Como é sabido, revestindo o recurso previsto nesta norma natureza extraordinária, apenas pode/deve ser admitido quando se afigure manifestamente necessário à melhoria da aplicação do direito ou à promoção da uniformidade de jurisprudência, ou seja, quando a questão colocada, necessite de ser esclarecida e seja passível de abstração, podendo contribuir para a solução de casos idênticos, além de que deve limitar-se a situações que afetem os direitos do recorrente de forma grave ( cfr. neste sentido o Ac. da Relação de Lisboa de 27 de Junho de 2023, no Processo n.º 865/22.5Y5LSB.L1-9).
Como se decidiu no Ac. da Relação de 22/1/2013, no Processo n.º 1100/09.7EAFAR.E1
“O recurso para a melhoria da aplicação do direito ou à promoção da uniformidade da jurisprudência, previsto no n.º2 do art. 73.º do RGCC, está vocacionado para situações em que se afectem direitos do acoimado de forma grave ou para aquelas em que ostensivamente a justiça que mereçam fique fortemente perturbada.

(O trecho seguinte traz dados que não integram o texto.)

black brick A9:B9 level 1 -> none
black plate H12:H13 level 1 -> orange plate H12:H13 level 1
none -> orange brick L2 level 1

Visam-se aqui, predominantemente, interesses de ordem pública para obviar a erros manifestos na interpretação e na aplicação do direito“.

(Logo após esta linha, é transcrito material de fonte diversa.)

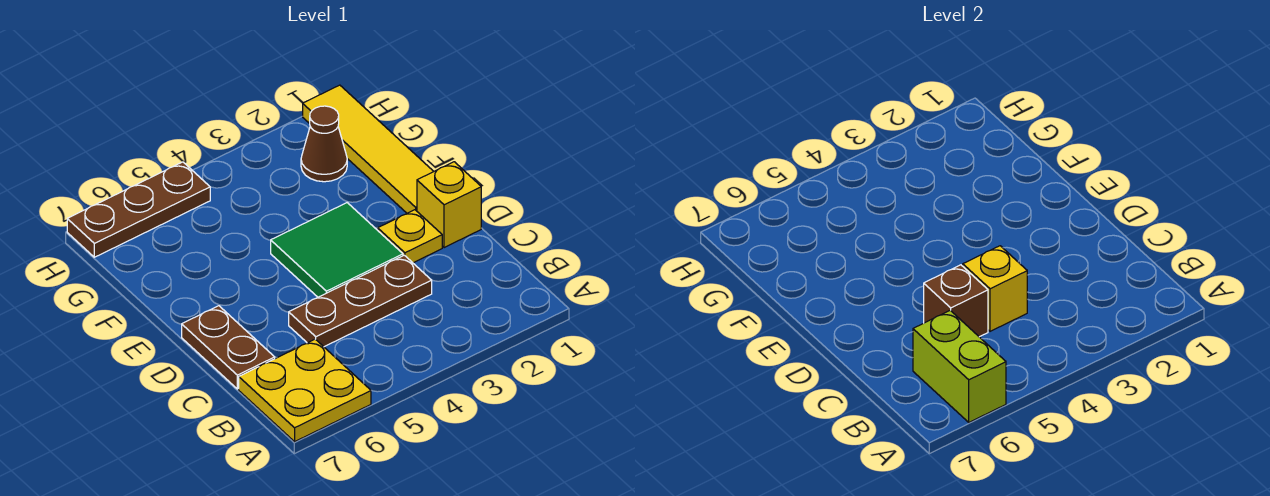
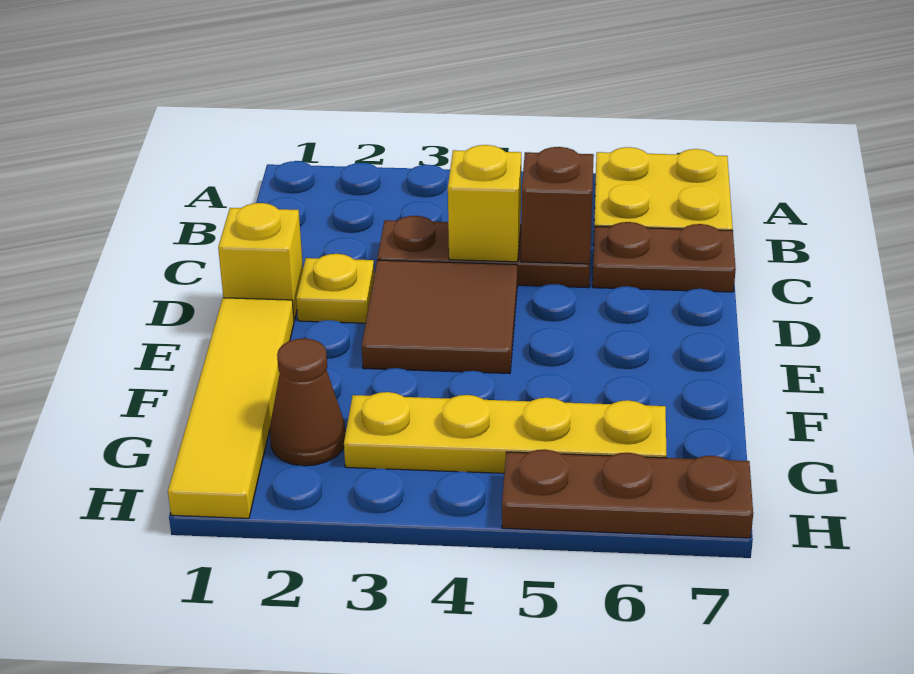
lime brick A6:B6 level 2 -> none
brown plate C7:D7 level 1 -> brown plate C6:C7 level 1
green tile D3:E4 level 1 -> brown tile D3:E4 level 1
none -> yellow plate G3:G6 level 1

E no mesmo sentido, o Ac. da Rel de Lisboa, de 24/9/97, in CJ 1997, IV, pág 142 segundo o qual “O recurso previsto no n.º 2 do art.º 73.º…por visar, predominantemente, interesses de ordem pública, apenas é admissível quando tem por finalidade alcançar uma maior estabilidade na aplicação do direito, um maior prestígio das instituições encarregadas da administração da Justiça e, acima de tudo, uma maior eficácia do principio da igualdade dos cidadãos quanto à lei “.
Ora, não obstante o recorrente apresentar argumentos porque considera encontrar-se, no caso, prescrito o procedimento da decisão de cassação, não indica, sequer, que decisões dos nossos tribunais superiores têm tratado a questão concreta de forma diferente, “ impondo-se, por isso, a uniformização..”
Por outro lado, não constitui afectação grave de qualquer direito legítimo do recorrente a cassação da carta decorrente da perda das condições exigíveis e indispensáveis para a concessão do título de condução, quando foi o seu próprio comportamento que conduziu ao termo da concessão da autorização administrativa para conduzir. Aliás, a cassação não representa a perda de um direito adquirido, mas de verificação de uma condição negativa de um direito que (não sendo absoluto e incondicional) a essa condição está sujeito ( Cfr. Ac de 10/11/2021, no Processo n.º 179/21.8Y2VNG).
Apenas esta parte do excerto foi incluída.